PC #63 – Who owns the Camino?

This might be a provocative blog for some –

I ask the question: Who owns the Camino? 

I ask this question because the Camino de Santiago is often described as a Catholic pilgrimage. Does the Catholic Church lay claim to the Camino?

Certainly Spain is a predominately Catholic country, and the majority of pilgrims who collect their Composetla are Spanish.

But does the Catholic Church have a franchise from God to run the Camino?

I thought the people who walked the Camino owned the Camino. Irrespective of faith or belief.

I will now quickly climb into my bomb shelter and await your response…


29 thoughts on “PC #63 – Who owns the Camino?

    • I’m totally with you, Steve, and thought it was a … strange (if that’s the right word) question to pose; but then, of course we all realise now that Bill has a whacky sense of humour and that he likes to stir up the world! A bit like the (Australian) aboriginal thinking; how can you own something so esoteric as a ‘place’. As has been established over and over again, every perigrino is different, has a different journey and much as many people walking classify themselves as ‘pilgrims’, I never thought that concept belonged just to the Catholic church; possibly my mistake? Will follow the replies with interest!! 🙂


  1. Bill –

    You are either completely crazy or extraordinarily brave. I am more sympathetic to the former view.

    I’m Catholic. Not a “good” one; but I’m still “practicing”. During my Camino I had the wonderful experience of being “not Catholic enough” fro some, “Too Catholic” for others while still being well accepted by Buddhists, atheists, agnostics and the wonderfully, spiritually confused.
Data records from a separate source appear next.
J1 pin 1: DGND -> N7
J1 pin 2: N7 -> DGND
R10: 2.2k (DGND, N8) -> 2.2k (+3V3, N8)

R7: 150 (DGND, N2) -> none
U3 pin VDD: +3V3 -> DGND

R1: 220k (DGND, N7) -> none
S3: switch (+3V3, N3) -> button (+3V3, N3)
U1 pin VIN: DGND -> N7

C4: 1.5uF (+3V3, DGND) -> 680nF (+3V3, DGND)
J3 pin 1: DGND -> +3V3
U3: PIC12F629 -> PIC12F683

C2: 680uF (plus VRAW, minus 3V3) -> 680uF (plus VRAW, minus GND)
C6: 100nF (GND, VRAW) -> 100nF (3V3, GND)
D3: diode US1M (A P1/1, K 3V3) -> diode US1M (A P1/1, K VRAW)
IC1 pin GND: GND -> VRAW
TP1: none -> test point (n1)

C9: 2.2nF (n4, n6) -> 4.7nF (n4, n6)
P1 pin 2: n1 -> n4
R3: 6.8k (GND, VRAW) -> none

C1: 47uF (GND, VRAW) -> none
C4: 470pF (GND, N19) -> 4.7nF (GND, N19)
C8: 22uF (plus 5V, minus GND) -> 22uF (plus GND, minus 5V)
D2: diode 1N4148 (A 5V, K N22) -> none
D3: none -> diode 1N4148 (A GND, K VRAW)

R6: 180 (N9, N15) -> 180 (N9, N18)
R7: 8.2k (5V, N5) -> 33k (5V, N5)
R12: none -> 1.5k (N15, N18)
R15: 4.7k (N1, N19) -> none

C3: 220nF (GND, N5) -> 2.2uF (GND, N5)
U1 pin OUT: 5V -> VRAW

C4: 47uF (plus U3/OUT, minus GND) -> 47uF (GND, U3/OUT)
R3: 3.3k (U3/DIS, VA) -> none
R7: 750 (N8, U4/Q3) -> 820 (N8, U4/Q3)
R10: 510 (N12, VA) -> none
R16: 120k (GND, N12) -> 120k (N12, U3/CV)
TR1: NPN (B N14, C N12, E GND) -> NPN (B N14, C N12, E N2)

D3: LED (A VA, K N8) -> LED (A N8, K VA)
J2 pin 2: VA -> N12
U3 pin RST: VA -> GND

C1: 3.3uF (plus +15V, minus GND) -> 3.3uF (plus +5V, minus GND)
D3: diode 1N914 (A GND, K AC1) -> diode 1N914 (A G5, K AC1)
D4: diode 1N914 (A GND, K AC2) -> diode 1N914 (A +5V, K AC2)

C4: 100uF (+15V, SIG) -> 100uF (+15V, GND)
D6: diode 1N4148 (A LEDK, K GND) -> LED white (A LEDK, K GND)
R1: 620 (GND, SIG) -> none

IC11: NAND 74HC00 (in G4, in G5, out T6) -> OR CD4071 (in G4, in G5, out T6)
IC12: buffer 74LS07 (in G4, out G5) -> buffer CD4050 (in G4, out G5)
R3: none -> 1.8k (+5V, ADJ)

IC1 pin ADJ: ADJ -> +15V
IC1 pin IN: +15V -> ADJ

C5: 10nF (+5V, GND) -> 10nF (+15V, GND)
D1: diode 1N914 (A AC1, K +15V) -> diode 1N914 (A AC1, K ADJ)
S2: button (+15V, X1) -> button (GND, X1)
    Ask the question if you will but I believe that it is nonsensical. The Camino has been pagan, Druid (slightly “up” from pagan”), Christian and yet, it now calls many from a wide diversity of faiths or “non”.

    People are called because of their own relationship to the Divine. Counterpoint: Any hierarchical organization will try to protect its franchise.

    Beyond that, what is to explain?

    Let us not sow a divisive element where so many of us have found a thread of unity.



  2. I wonder if it isn’t a combination of the Spanish government, the inhabitants, the walkers, and the Catholic Church who ‘own’ it — *IF* it’s ‘owned’ by anyone. The government as well as the inhabitants along the way make it what it is physically (albergues, restos, bars, the upkeep and improvements of the walk-way, etc). The walkers provide much of the financial means for the inhabitants to live and do their part. All contribute to the spirituality. It seems there is a realization that it is something all people have a right to, not just Catholics.


  3. Of course nobody really “owns” the whole camino. However, the entity of the Camino de Santiago de Compostela surely belongs to the Catholic church as much as it can belong to anything. I am not Catholic, but during my partial camino last year (Astorga to Santiago) I always felt that I was a welcome guest on a historic Catholic pilgrimage.

    By the way, I’ve been lurking for awhile but couldn’t quite think of anything to say that wouldn’t get me into trouble. I’ve hung around because I think Sister Simon Clare has such an excellent name.


    • Thank you for coming out of your “lurking!”

      And if you’re not wanting to get into trouble, then you’ve certainly chosen a blog post that has that very real potential!!


      Spain is a Catholic country. The churches you visit along the way are all Catholic churches. The Cathedral at Santiago is a Catholic Cathedral.

      But it is one God.



  4. The Camino de Santiago can be said to belong to the Catholic Church, but one must understand here that the term “Catholic Church” in this case refers to the Mystical Body of Christ, and not to the earthly Church.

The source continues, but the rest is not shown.